Muhr most recently was the co-founder and director of coaching at St. Louis Hawks FC. In the new position, he’ll have the opportunity to influence and educate coaches around the state and “help them to develop the future generations of great soccer players,” he said.
On Sept. 12, Muhr led the Coach It Right soccer clinic at Ursuline Academy sponsored by the St. Louis Sports Commission’s Sportsmanship Foundation. Several coaches from the Catholic Youth Apostolate’s CYC sports program were in attendance. Topics included communicating with players and parents, the developmental appropriateness of activities, the essentials of running training sessions and more.
Solomon Alexander, director of the sportsmanship foundation, said Muhr “is so committed to kids having the highest-quality coaching possible that he takes it upon himself to coach their coaches himself. We are proud to have MYSA (Missouri Youth Soccer Association) as a partner in the Coach It Right program and Jeff specifically.”
A native of Chicago’s northwest suburbs of Chicago, Muhr played soccer in college, earned a degree in education and started coaching in a school district in Chicago. In 27 years of coaching, he’s coached recreational soccer, select teams, boys and girls high school teams, and he’s worked with the Olympic Development Program in Illinois and Missouri. Ar the Missouri Youth Soccer Association, he’ll oversee that program.
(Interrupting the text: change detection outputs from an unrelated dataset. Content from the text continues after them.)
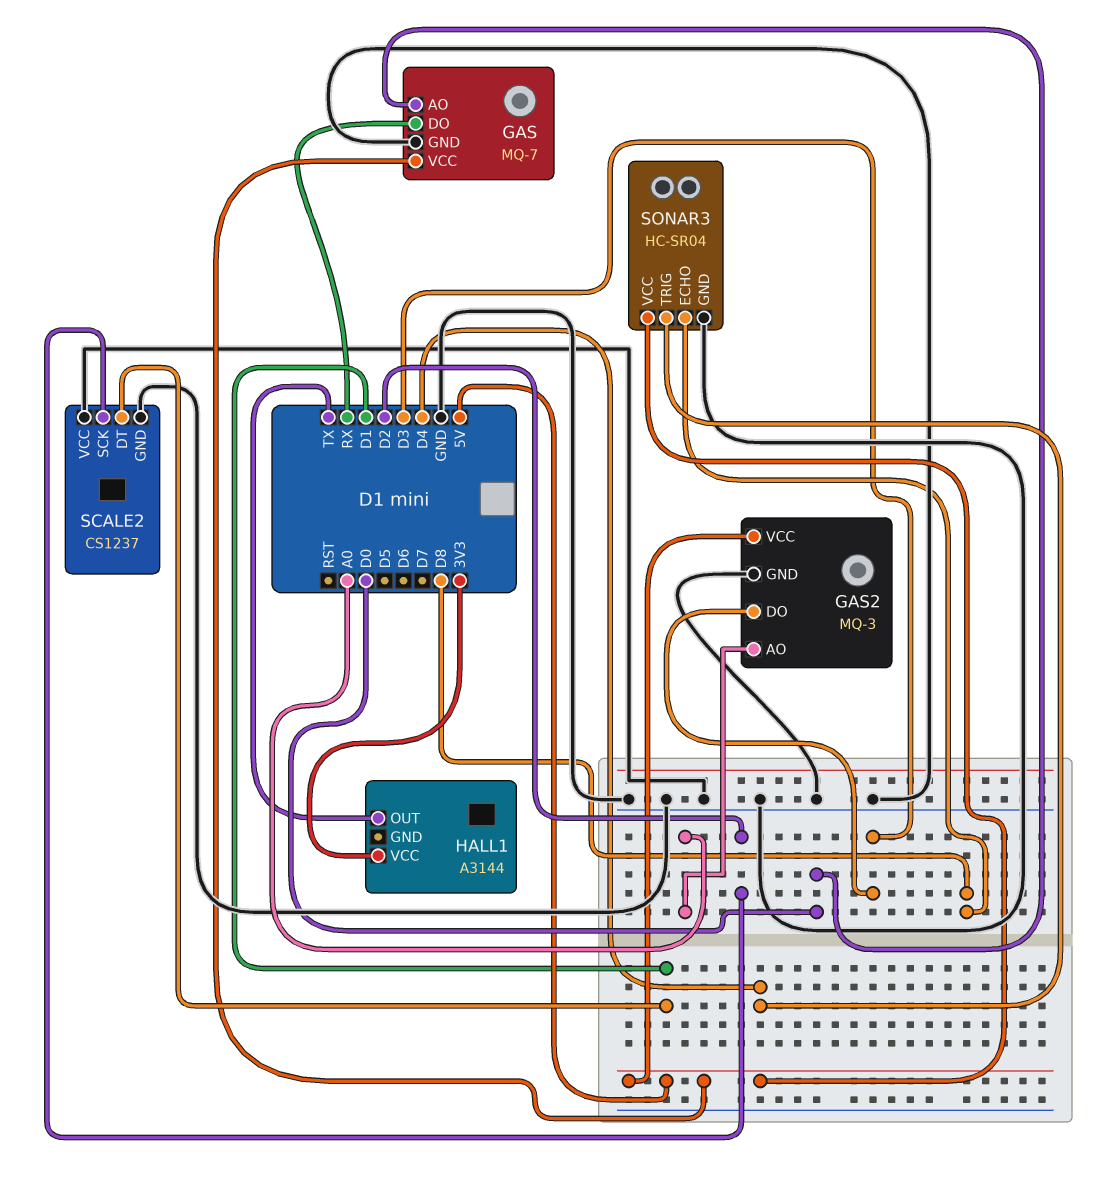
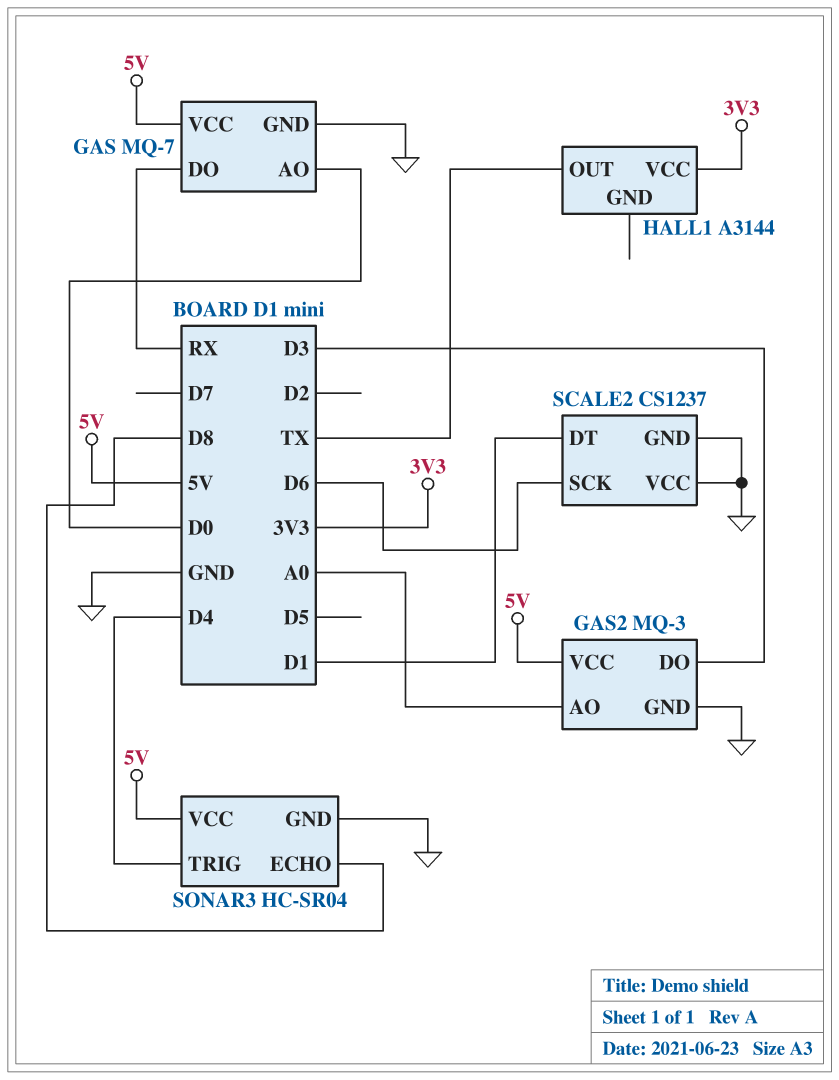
SCALE2 pin SCK: D2 -> D6

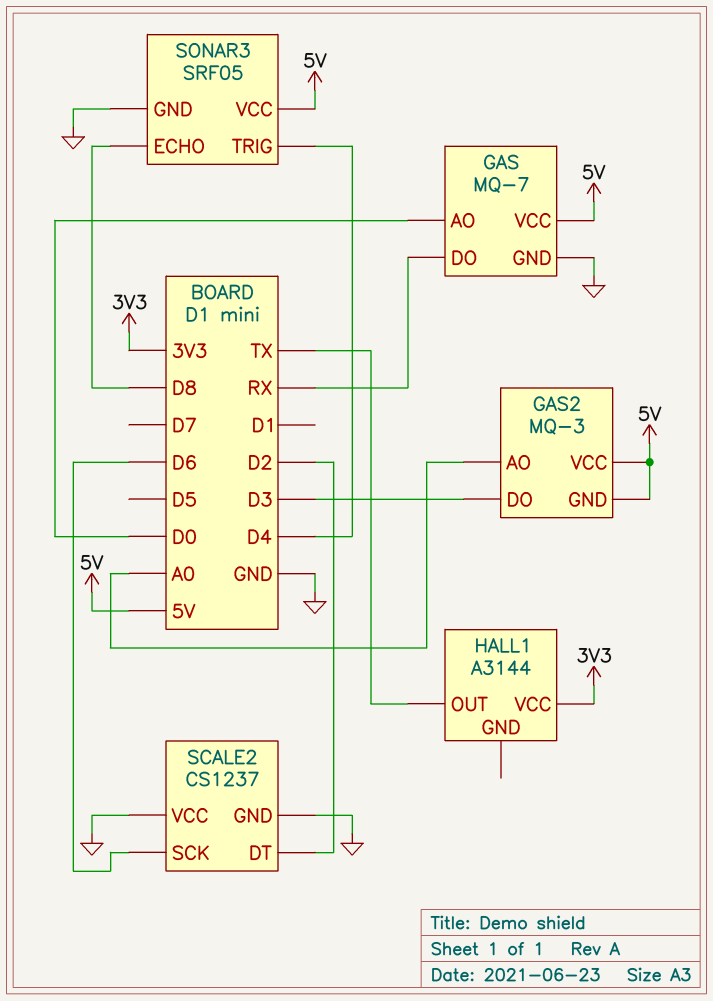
GAS2 pin GND: GND -> 5V
SCALE2 pin DT: D1 -> D2
SONAR3: HC-SR04 -> SRF05

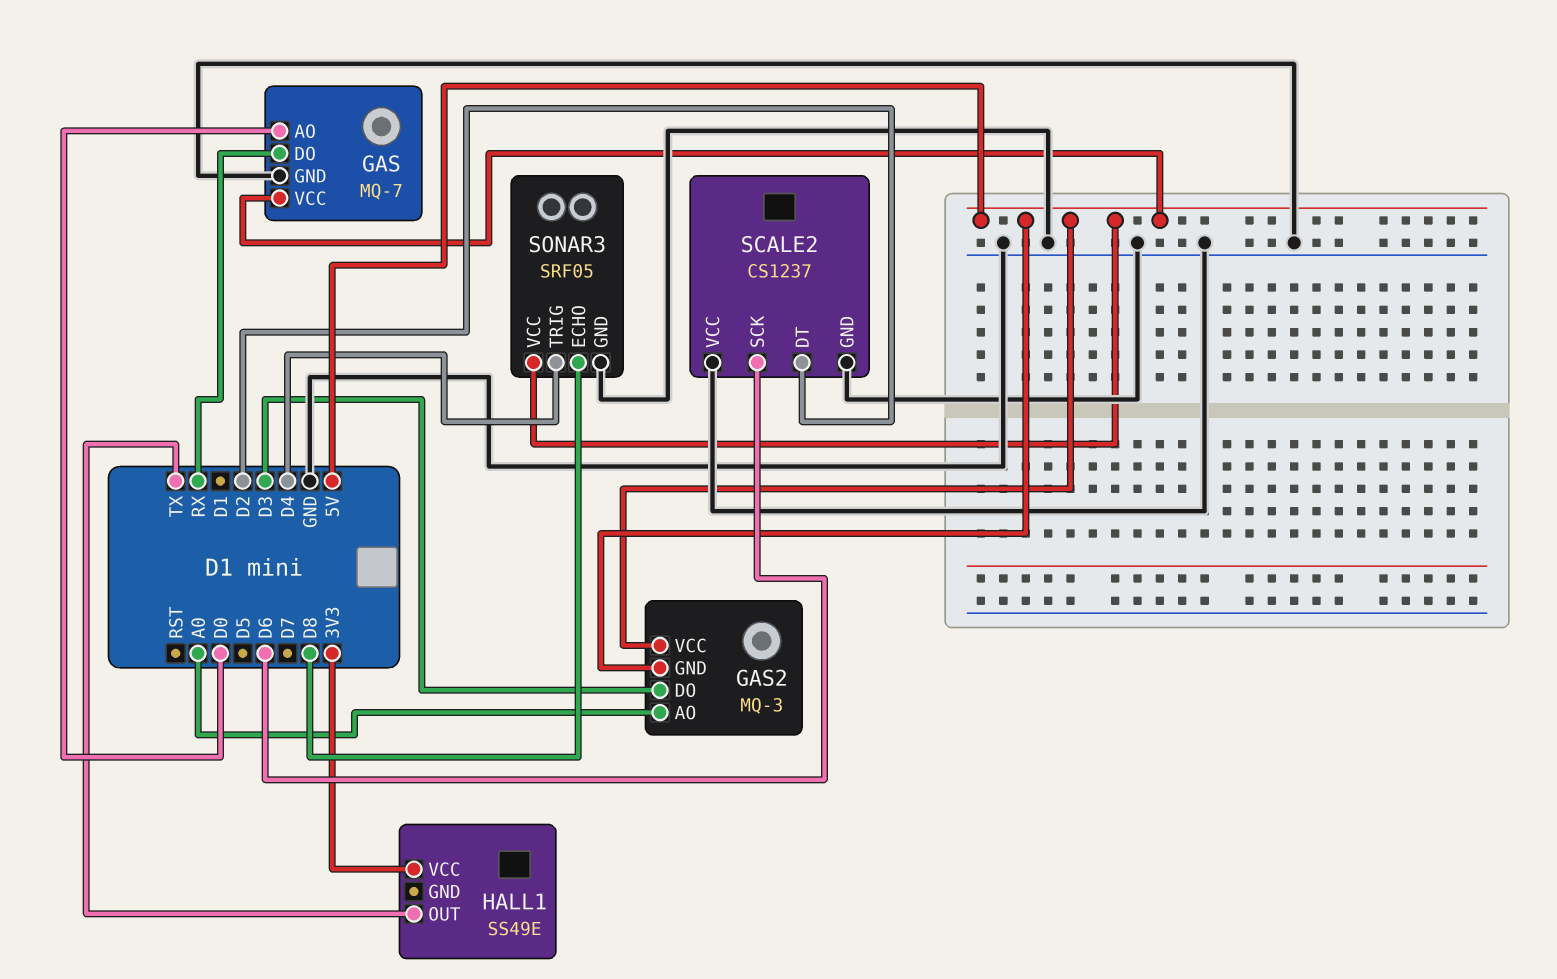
HALL1: A3144 -> SS49E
St. Louis still is considered an important place for soccer, Muhr said. “There’s a lot of pride taken into it, whether it’s in CYC, which can be a pretty competitive environment on its own level, through the whole select program and into the Olympic Development Program,” he said.
Twelve Missouri Olympic Development Program players were selected to represent the Midwest regional team for their age groups, and some will play in games in Florida in November. St. Louis has “a very strong base,” Muhr said, adding that more education for coaches at all levels should translate into a larger pool of players who can play at the next level.
“I’m a big proponent that we all need to be lifelong learners,” the coach’s coach said.
He tells coaches that when it’s game day and players go out on the field “it’s their time to go on stage. I’ve sat through a number of dance recitals for my two girls, and I’ve never seen an instructor get up and start shouting at the kids, telling them what to do.”
Coaches should act similarly on game-day.
“We’ve had them all week to try to improve player behavior and coach them,” he said. “When it comes to game day, it’s time to let them go out there and have that moment.”
The “play-practice-play” methodology, which allows young players to experience game-like situations as much as possible, helps the player be a problem-solver. “In the end, that will make them better on the field,” he said. “If you’re a joy-stick type of coach telling them every single thing — when to shoot, when to dribble when to pass — then we’re really not developing players. We need to get them to be thinkers on the field.”
Muhr has two boys who are graduates of De Smet Jesuit High School (with one attending Rockhurst University in Kansas City, Mo., and the other a graduate of Rockhurst) and two daughters who attend Cor Jesu Academy. He and his wife believe strongly in having faith as a part of education.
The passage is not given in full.